Въезжая на автомобиле январским вечером 1946 года вместе с тремя другими служащими военной миссии в совершенно темный, разрушенный, производивший безотрадное впечатление Берлин, я имел все основания испытывать злорадство, более того, смертельную ненависть. Но об этом не могло быть и речи, я был не способен ненавидеть, и это немного удивляет меня еще и сегодня. Нужно ли здесь оправдание? Несмотря на все происшедшее, ненависть была мне чужда и осталась чуждой. Я могу ужасно возбуждаться, волноваться и горячиться, могу вспылить и прийти в бешенство. Но по-настоящему ненавидеть, и уж тем более ненавидеть долгое время, — нет, этого я не мог, не могу и теперь. Знаю, что нет оснований гордиться этим. Но что бы ни случилось в моей жизни, какую бы несправедливость мне ни причиняли, я никогда не отталкивал человека, который хотел примириться со мной. К сожалению, часто случалось обратное.

Работы в военной миссии было очень мало, и разведка оставила меня в покое. Я не получал от нее никаких указаний, что меня со временем все более удивляло и все менее печалило. Ибо существовало нечто, полностью забиравшее все мое свободное время, которым я располагал в достатке, и это нечто называлось Берлин. Я хотел видеть дома, где жил, школы, в которых учился, театры, которые любил. Я искал свою потерянную юность, великолепную и ужасную.

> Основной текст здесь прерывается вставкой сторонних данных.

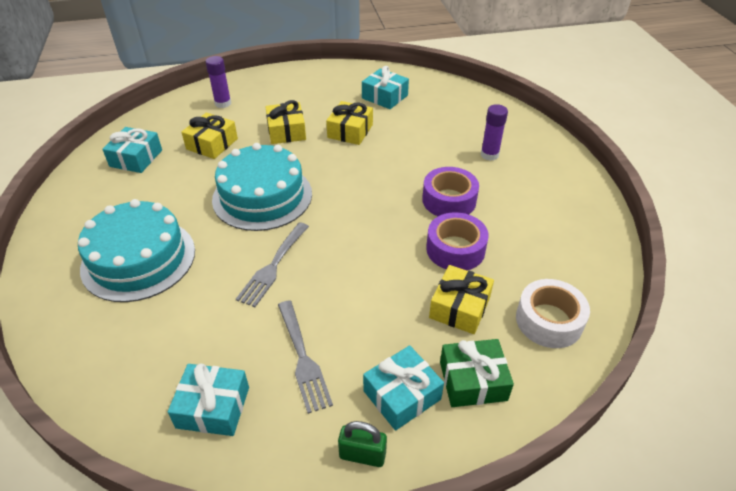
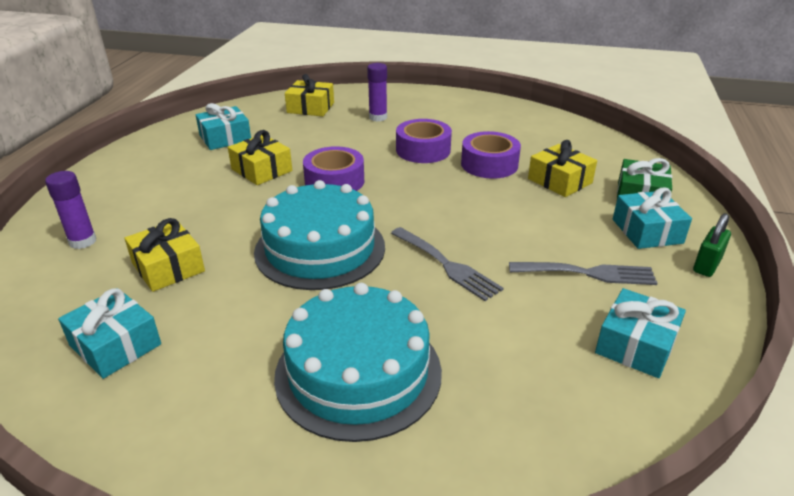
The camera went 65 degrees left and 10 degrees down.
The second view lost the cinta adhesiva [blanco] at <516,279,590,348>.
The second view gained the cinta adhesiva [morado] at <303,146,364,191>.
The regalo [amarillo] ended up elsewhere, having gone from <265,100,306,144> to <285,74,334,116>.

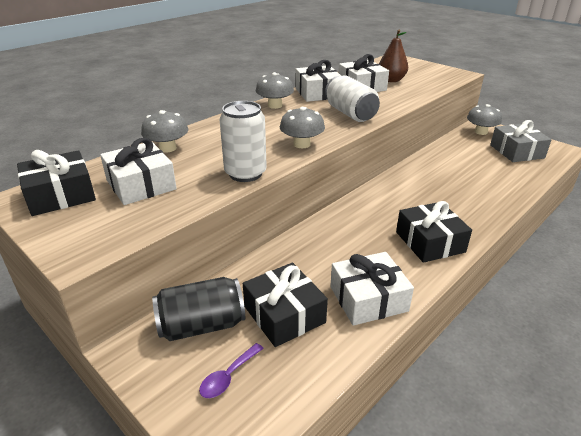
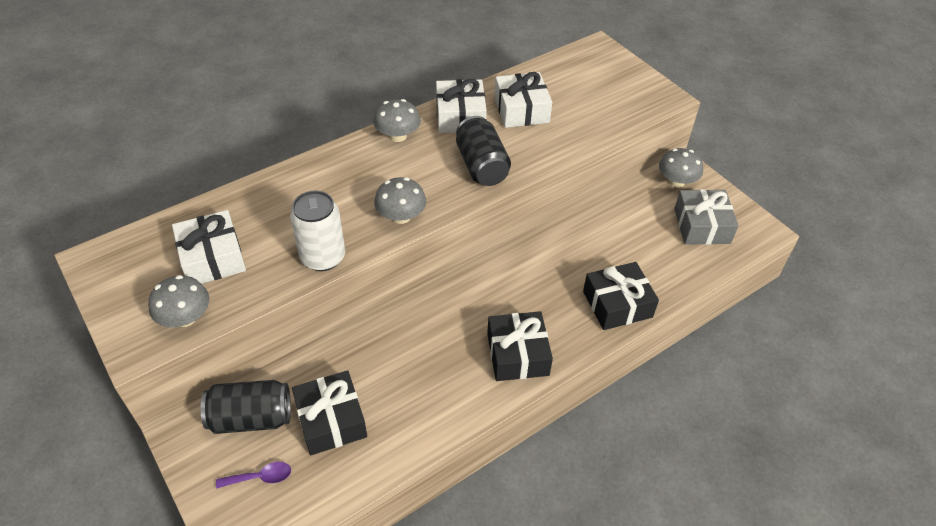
The camera went 10 degrees right and 15 degrees up.
The second view lost the regalo [blanco] at <330,252,414,326>.
The second view lost the pera [marrón] at <379,29,408,82>.
The regalo [negro] ended up elsewhere, having gone from <17,150,96,216> to <583,262,659,330>.
The seta [gris] ended up elsewhere, having gone from <141,110,188,153> to <148,275,209,327>.
What was the lata [blanco] at <325,75,380,122> turned into the lata [negro] at <456,116,511,186>.
The cuchara [morado] at <199,343,264,398> ended up facing another way, 150 degrees counterclockwise from before.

Я стоял перед зданием, которое считал когда-то самым прекрасным во всем городе средоточием моей жизни, — перед разрушенным театром на Жандарменмаркт. Был пасмурный, дождливый день. Перед театром я стоял один, больше никого не было видно. Вдруг я почувствовал, как глаза увлажнились, а по щекам побежали слезы. Но их вызвал не резкий ветер, гулявший в развалинах. Здесь, на этой холодной и пустой берлинской площади, я, стыдясь, оплакивал свою юность. Потом пошел к вокзалу Фридрихштрассе — сначала медленно, а затем все быстрее, будто хотел освободиться от сентиментальности.

Вечера я проводил в театре, который играл еще на временных сценах, или на концертах Берлинского филармонического оркестра, во главе которого стоял почти неизвестный теперь превосходный молодой дирижер Сержиу Челибидаке. Из всех театральных постановок в моей памяти наиболее сильно запечатлелся «Натан» Лессинга. То был необычный вечер. Я впервые в жизни смотрел пьесу, запрещенную к постановке в Третьем рейхе. Пауль Вегенер, актер, известный еще до войны, явно стремился, играя мудрого Натана, избежать всего еврейского, будь то в интонации или жесте. Несомненно, он боялся, что в противном случае его могут принять за антисемита.